Parce que moi, ce qui m’intéressait au plus haut point c’était ça. Leur rapport au froid, à la neige, à la glace, aux hivers. Quelque chose que je n’avais pas pu connaître dans mon enfance, que je ne pouvais que m’imaginer en lisant les vieux manuscrits conservés comme trésors archéologiques dans nos laboratoires. J’avais cette vision d’une blancheur immaculée, d’une texture inconnue, d’un contact sur la peau qui était décrit en précision par les auteurs mais que je ne pouvais jamais expérimenter moi-même. Alors j’amassais ces témoignages de façon compulsive, me disant que je vivais par procuration cette douce froideur perdue. Mais ma liste de personnes à contacter se réduisant d’années en années, je devais me rendre à l’évidence, bientôt personne sur cette planète ne saurait plus être en mesure de me partager cet héritage de l’eau sous état solide. J’enrageais de connaître à ce point la théorie moléculaire, de pouvoir fermer les yeux et de me rejouer le mécanisme de cristallisation de l’eau par cœur, mais de ne jamais l’observer.

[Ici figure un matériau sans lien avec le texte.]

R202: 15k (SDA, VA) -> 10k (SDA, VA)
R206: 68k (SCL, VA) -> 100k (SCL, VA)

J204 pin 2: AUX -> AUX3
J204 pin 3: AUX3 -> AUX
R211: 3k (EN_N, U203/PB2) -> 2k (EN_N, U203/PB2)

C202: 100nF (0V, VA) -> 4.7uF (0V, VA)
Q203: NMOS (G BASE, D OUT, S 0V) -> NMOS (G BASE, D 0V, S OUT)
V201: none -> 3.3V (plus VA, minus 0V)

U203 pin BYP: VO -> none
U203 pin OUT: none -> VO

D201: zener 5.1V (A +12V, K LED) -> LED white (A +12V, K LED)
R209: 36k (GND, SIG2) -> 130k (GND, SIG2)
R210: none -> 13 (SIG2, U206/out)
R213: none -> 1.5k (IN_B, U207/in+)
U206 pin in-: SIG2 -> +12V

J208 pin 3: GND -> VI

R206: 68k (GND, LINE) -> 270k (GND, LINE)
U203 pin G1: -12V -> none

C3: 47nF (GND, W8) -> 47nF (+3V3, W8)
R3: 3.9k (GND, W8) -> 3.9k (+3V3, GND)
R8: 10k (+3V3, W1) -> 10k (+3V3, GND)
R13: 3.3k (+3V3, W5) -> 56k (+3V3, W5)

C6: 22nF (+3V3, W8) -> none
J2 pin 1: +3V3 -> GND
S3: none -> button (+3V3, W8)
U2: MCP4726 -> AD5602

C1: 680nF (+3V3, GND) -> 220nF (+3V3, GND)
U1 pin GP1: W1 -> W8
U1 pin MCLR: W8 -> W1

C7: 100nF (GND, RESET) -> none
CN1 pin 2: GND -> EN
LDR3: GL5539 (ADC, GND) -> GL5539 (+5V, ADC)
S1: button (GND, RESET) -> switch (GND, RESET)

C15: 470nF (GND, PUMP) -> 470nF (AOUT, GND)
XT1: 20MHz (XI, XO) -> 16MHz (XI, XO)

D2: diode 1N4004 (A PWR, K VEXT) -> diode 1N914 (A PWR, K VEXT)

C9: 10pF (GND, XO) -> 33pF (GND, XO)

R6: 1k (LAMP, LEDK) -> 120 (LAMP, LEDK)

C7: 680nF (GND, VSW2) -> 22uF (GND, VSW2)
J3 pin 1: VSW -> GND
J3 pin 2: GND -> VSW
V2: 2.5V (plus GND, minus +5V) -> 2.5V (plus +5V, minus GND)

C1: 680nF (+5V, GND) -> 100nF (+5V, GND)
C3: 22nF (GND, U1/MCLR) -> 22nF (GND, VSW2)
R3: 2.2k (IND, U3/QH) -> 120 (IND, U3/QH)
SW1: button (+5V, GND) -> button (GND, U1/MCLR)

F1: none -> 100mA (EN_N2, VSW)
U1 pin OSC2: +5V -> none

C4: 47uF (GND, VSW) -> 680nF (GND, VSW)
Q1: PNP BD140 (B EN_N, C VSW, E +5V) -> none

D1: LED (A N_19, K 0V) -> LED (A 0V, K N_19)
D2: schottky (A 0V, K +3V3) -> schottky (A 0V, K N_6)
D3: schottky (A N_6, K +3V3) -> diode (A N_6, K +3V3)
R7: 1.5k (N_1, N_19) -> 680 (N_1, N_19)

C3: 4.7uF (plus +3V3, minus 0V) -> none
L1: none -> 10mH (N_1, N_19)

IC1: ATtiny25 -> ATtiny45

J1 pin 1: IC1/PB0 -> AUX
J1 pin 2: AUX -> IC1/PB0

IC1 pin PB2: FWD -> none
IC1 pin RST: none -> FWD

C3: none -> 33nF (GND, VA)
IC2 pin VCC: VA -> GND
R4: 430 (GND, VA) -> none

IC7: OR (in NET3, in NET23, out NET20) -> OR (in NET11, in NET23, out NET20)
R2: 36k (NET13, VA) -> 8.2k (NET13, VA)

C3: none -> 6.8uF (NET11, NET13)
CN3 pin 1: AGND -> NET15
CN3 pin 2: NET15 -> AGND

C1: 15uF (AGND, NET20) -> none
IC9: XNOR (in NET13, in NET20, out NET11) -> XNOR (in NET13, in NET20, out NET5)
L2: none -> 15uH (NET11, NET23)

J’avais contacté mon prochain rendez-vous par l’intermédiaire de sa femme. Celle-là était climatologue avant tout ça, et je me réjouissais de pouvoir discuter avec elle des bouleversements climatiques et échanger sur ces phénomènes complexes avec une experte. Malheureusement, elle était décédée quelques mois auparavant, en laissant à son compagnon une note à mon sujet. Pour moi l’affaire était perdue mais il me contacta il, et le message qu’il avait laissé me rendait perplexe : « Venez le plus rapidement possible, j’ai découvert quelque chose d’important je pense ».

Je me rendis donc à son domicile, à une heure de route de la frontière, une petite maison aux murs blanchis et aux fenêtres condamnées, comme beaucoup de constructions de la région, pour éviter l’intrusion de chaleur. Il ouvrit en me pressant de rentrer vite. La pièce était dans le noir. Il s’en excusa, une coupure de courant, une centrale en surchauffe, on en avait l’habitude. Puis il continua :
« Suivez-moi, il faut que je vous montre ça. Je vous préviens, je ne sais pas ce que ça vaut, mais je pense que vous êtes plus à même de décider ça. »

Il s’engouffra dans le couloir sombre et ouvrit une porte du couloir, celle-ci menait sur un escalier descendant à l’étage inférieur. Au sous-sol, l’air sentait le renfermé et on trouvait toute sortes d’objets d’un temps ancien, sans aucune utilité aujourd’hui, des écharpes tricotées et des manteaux rembourrés de plumes. Je me souvins avoir vu d’anciennes photos où les gens portaient ce genre d’habits au sommet de montagnes enneigées. Dans un coin, une station de travail comme on pouvait en voir dans les anciens laboratoires de chimie, une paillasse, un microscope à lampe. Un groupe électrogène vrombissait dans un coin de la pièce, au milieu de chaussures et d’outils de jardin.

« Je l’avoue, je ne mettais jamais les pieds ici, c’était le royaume de ma femme, et quand la coupure de courant a eu lieu, je suis descendu pour chercher de quoi m’éclairer, j’ai entendu un bruit de moteur et j’ai découvert ça. »

Aux côtés de l’installation électrique se tenait un grand bac avec deux pinces épaisses qui le maintenaient fermé, une réserve de liquide à ces côtés. C’était un bac à azote, je n’en avais jamais vu moi-même, je savais juste qu’on utilisait ce genre de dispositif en cuisine autrefois.

« Qu’est-ce qu’on en fait ? », me demanda-t-il inquiet ?

Je regardais la réserve, presque vide. C’était la panique dans ma tête. Je pris les gants isothermes qui traînaient par terre, et ouvrit le bac. À l’intérieur, une lame mince.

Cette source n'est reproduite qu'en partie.